Ecco, dicevamo, non fa più notizia proprio perché è la cronaca di un cambiamento complessivo e radicale, già avvenuto nel momento in cui è stato consapevolmente spostato il baricentro dell’iniziativa politica, in nome del primum vivere, a palazzo Chigi, nelle mani di Conte, il premier “affidabile” e “responsabile”, che tratta con l’Europa per scongiurare la procedura di infrazione, che mette sul tavolo le sue dimissioni in caso di sforamento dei parametri, che prova a contenere l’urto salviniano sul terreno istituzionale, proponendosi come terminale di una sorta di “rete alta di protezione” in sintonia con il Quirinale. Quasi come una figura “tecnica”, operazione di cui fa parte anche l’abile operazione mediatica attorno al garbato avvocato, costruita con attenzione al dettaglio, nelle uscite sui tg o nella foto più informali con i leader dell’Europa che conta, in atteggiamento quasi confidenziale con Angela Merkel.

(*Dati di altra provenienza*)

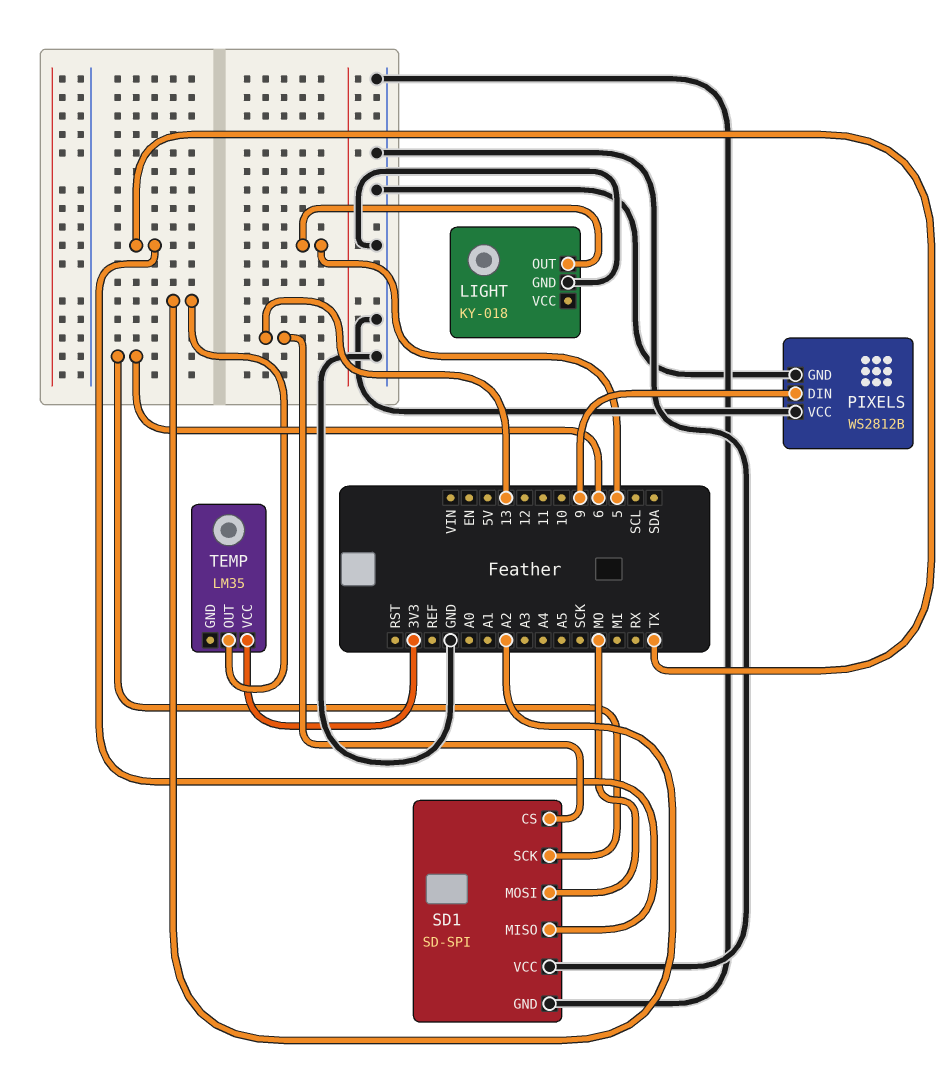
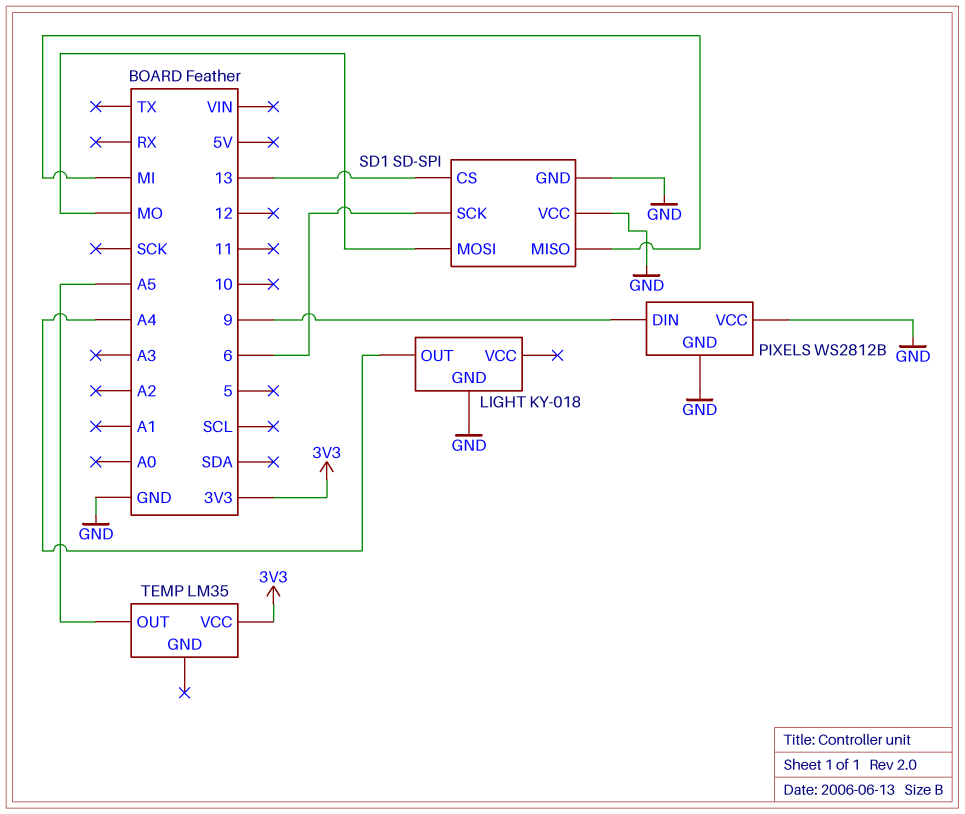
LIGHT pin OUT: 5 -> A4
SD1 pin MISO: TX -> MI
TEMP pin OUT: A2 -> A5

Della cronaca fa parte anche la nuova linea sulla Tav nei giorni scorsi, altra clamorosa rottura di un tabù, anche in questo caso proprio sul terreno di quello che una volta veniva chiamato “partito degli affari”, affidata all’intervista di Laura Castelli a Repubblica: “Si può discutere. Stando al governo ho capito che non è tutto bianco o nero”. Tav, Tap (già metabolizzata), Olimpiadi, autonomia, altro tema caro al Nord, che sarà oggetto di un vertice di domani, su cui si registra assai poco pathos rispetto alle settimane pre-voto in cui il dossier era stato congelato, perché tema assai sensibile dentro la Lega, cruciale per la prosecuzione dell’esperienza di governo. Senza pathos perché il perenne allarme di Salvini, in fondo, aiuta anche il leader dei Cinque stelle a contenere il non irrilevante malessere che c’è nel Movimento perché se l’alternativa è un drammatico ritorno al voto è chiaro che Parigi val bene più di una messa. Parliamoci chiaro: siamo di fronte a un destino segnato, in cui anche il leader della Lega, consapevole della pressione sui mondo, si è collocato pienamente dentro l’idea di una Italia produttiva e concreta che non vuole l’azzardo anti-europeista. Non è un caso che da giorni, al netto di un po’ di abile propaganda sulla manovra di autunno, evita di mettere la faccia su una nota di assestamento che, nei fatti, tanto assomiglia a una manovra correttiva. E che Conte porterà porterà al consiglio dei ministri di mercoledì per arrivare vicino alle richieste di Bruxelles. È un nuovo equilibrio, molto più stabile di come viene rappresentato dagli stessi protagonisti che colloca entrambi, l’uno nel ruolo di chi alza la posta e incassa, l’altro costretto a farsi concavo e convesso, comunque nell’ambito dell’assetto esistente.